In this way I wouldn't take your argument as final, if you are leaning on existing law. There is a lot of room for improvement, and if enough people are pissed off by the willing combination of corporations and the state in way which deprives certain classes of people for too long, the balance of infringement may not tip in this argument's favor.
Because it is not the DC government making the call. DC officials asked people not to go. Airbnb is the one blocking reservations and it made the decision to do so. It was not because of a government edict.
The DC government asked people to not assemble. The government is free to make requests that it would not legally be able to enforce, and parties are free to comply or give the government the finger. In this case AirBnB has decided to voluntarily comply; I am sure there are other hotels and private lodgings that will do the opposite.
This is not a story about trampling of rights. This is actually a story about what happens once a party loses the presumption of good faith. After 1/6 a lot of people are looking at the planned inauguration "protest" and saying "No, I think you're going to try another insurrection and I want no part of it".
Of course it makes protesting more difficult. The issue is that you have no affirmative right to a hotel room, not even under a cockamamie theory about what the “freedom to assemble” means.
My sibling comments talking about private entities are missing the mark, unfortunately advocating what is ultimately fascism (the synergy of government and corporate power) because it is convenient.
However, the real answer is that force majeure happened. Enjoyment of rights is a pleasure of peacetime. We're veering towards having a civil war, and so society ends up prioritizing other concerns. That's not a normative statement, but a descriptive one. If you want enjoyment of your rights back sooner, speak out to end this "stop the steal" propaganda campaign.
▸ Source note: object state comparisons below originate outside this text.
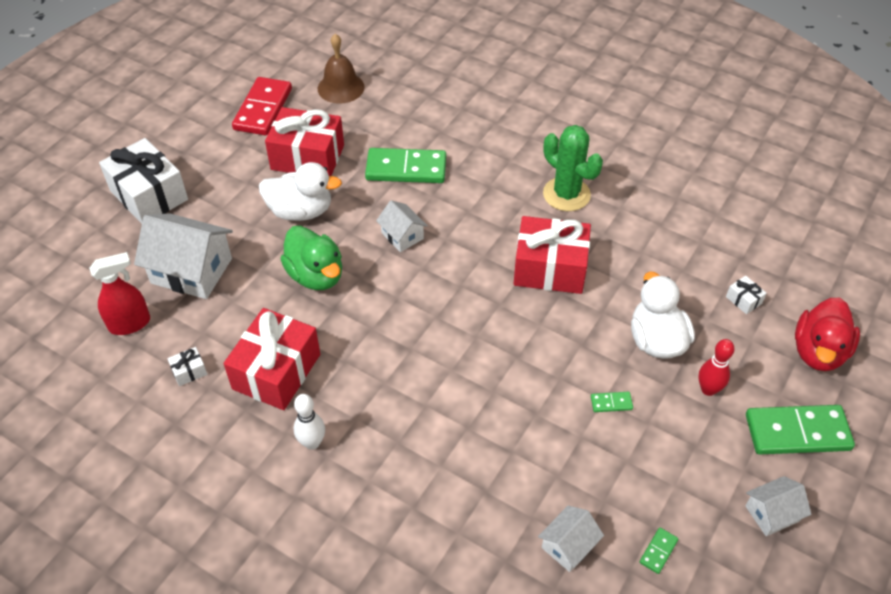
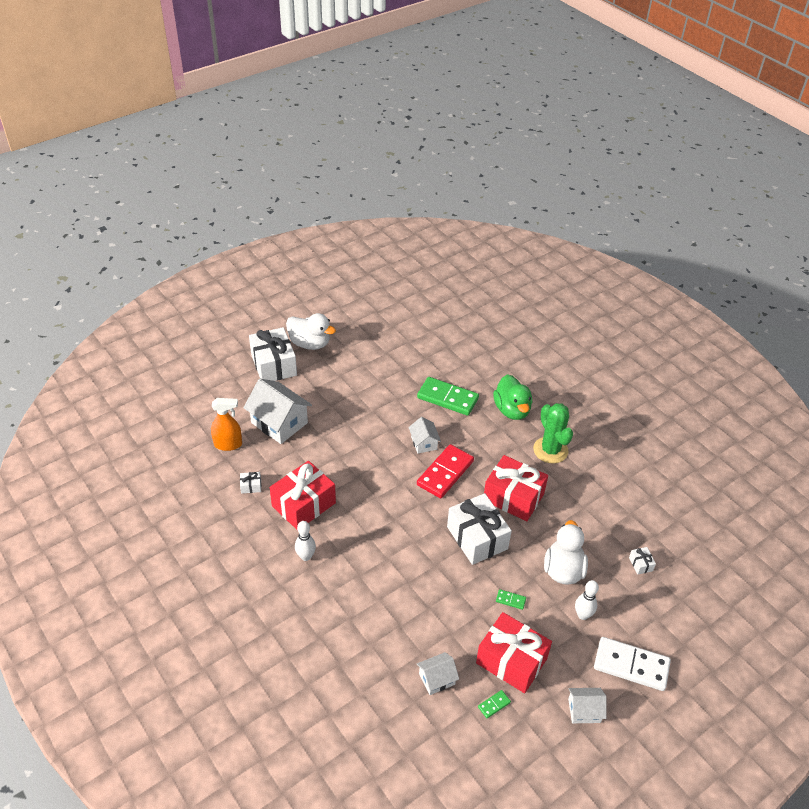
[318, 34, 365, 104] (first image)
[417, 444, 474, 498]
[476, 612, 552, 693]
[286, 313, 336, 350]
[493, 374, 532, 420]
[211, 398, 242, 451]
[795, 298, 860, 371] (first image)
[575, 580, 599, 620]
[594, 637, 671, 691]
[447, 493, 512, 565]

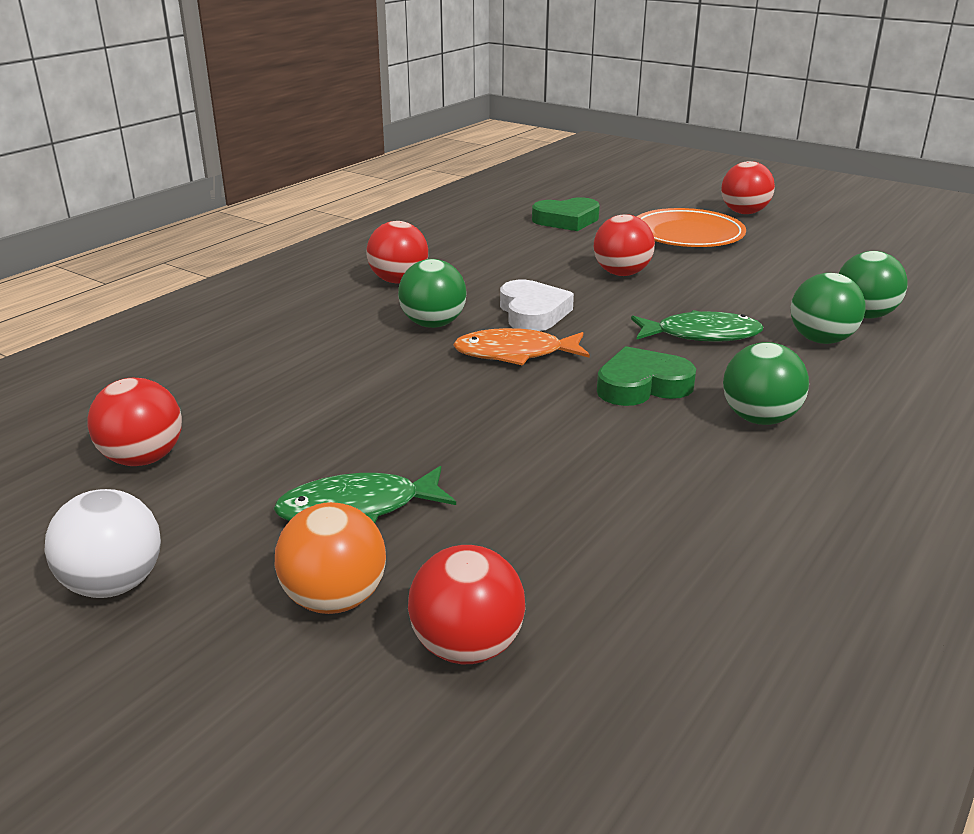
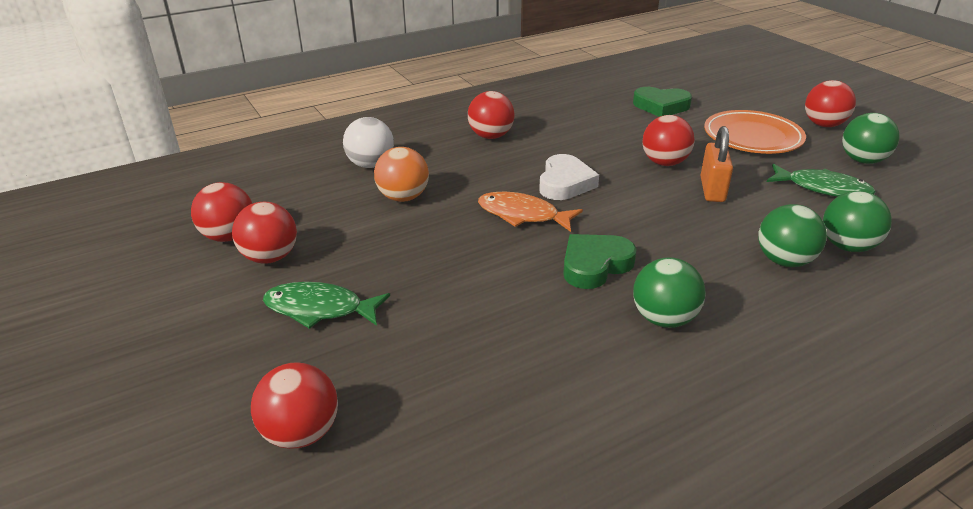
[842, 113, 899, 164]
[767, 164, 875, 197]
[563, 234, 637, 289]
[343, 117, 394, 168]
[374, 147, 429, 202]
[701, 126, 733, 202]
[232, 202, 297, 264]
I'm paying attention, and what I see is that Facebook can take rapid action when and if it so chooses.
As far back as 2018 [0], a UN report pointed to Facebook's lack of moderation on misinformation as a major reason why the ethnic cleansing of Rohingya Muslims in Myanmar developed popular support and continued with the approval of the country's politicians. Thousands were killed and a million refugees are now housed in border areas inside neighbouring Bangladesh.
Five people dead on US soil however, and they manage to magically spring into action to prevent further damage.
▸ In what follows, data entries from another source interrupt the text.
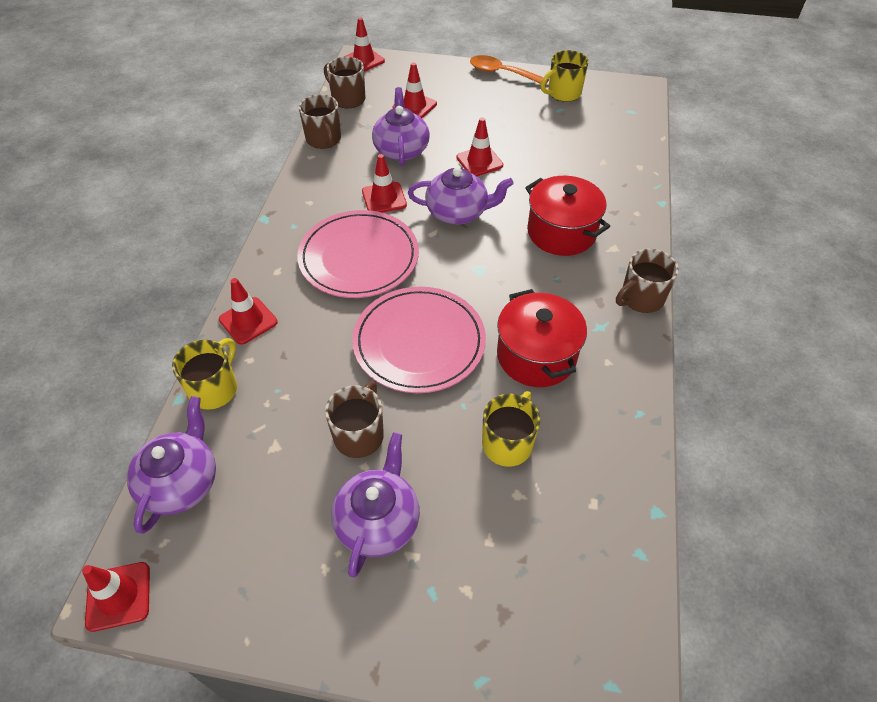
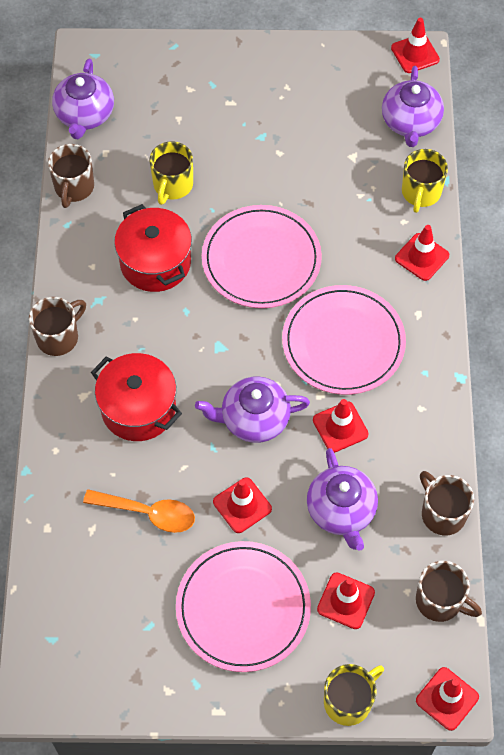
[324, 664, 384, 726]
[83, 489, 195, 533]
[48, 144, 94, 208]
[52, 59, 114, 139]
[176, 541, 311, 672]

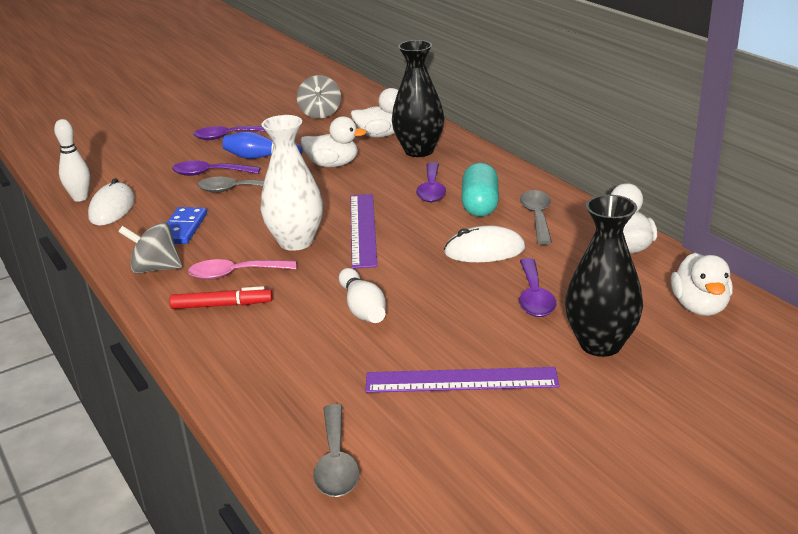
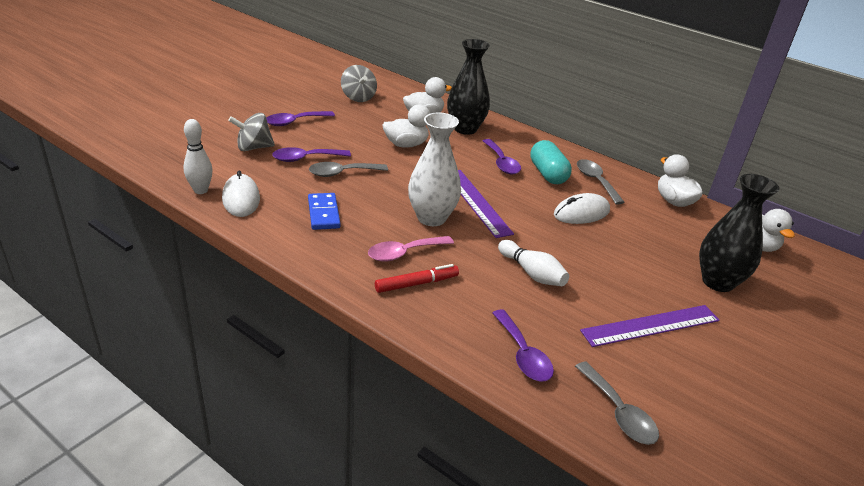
[223, 131, 303, 159] (first image)
[228, 113, 275, 151]
[492, 309, 554, 381]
This is one of the problems with unaccountable private censors. It's very easy for them to selectively apply their rules, based on the whims of their workforce or major customers, etc. There is very little oversight, and if they are a monopoly the people who are treated unfairly have nowhere else to go.
There’s a cold civil war, that’s rapidly heating up. Extraordinary times call for extraordinary measures, and I think every last thing that’s happened lately has been proportional and measured. People quite literally are trying to stage a violent coup, I’m extremely concerned about that. Far more than Twitter banning some asshole.
Quite a lot of the latter, it seems. People are more than willing to give a pass to social media / IaaS acting monopolistically because they don't like the people who were targeted.
Eventually, the shoe will be on the other foot, and then there will be threads at the top of the front page decrying these companies' behavior because the community does like the people who were targeted.
I really wish more people could look beyond two inches in front of their face and see the bigger picture. This pattern is not healthy.
In one of Jimmy Carter’s books he discusses sneaking out of The White House to go jogging on his own. Of course the secret service wasn’t a fan... it’s depressing to be in DC and our most important public buildings are under heavy security. Now an inauguration, which should be a heavily attended celebration, feels so ominous.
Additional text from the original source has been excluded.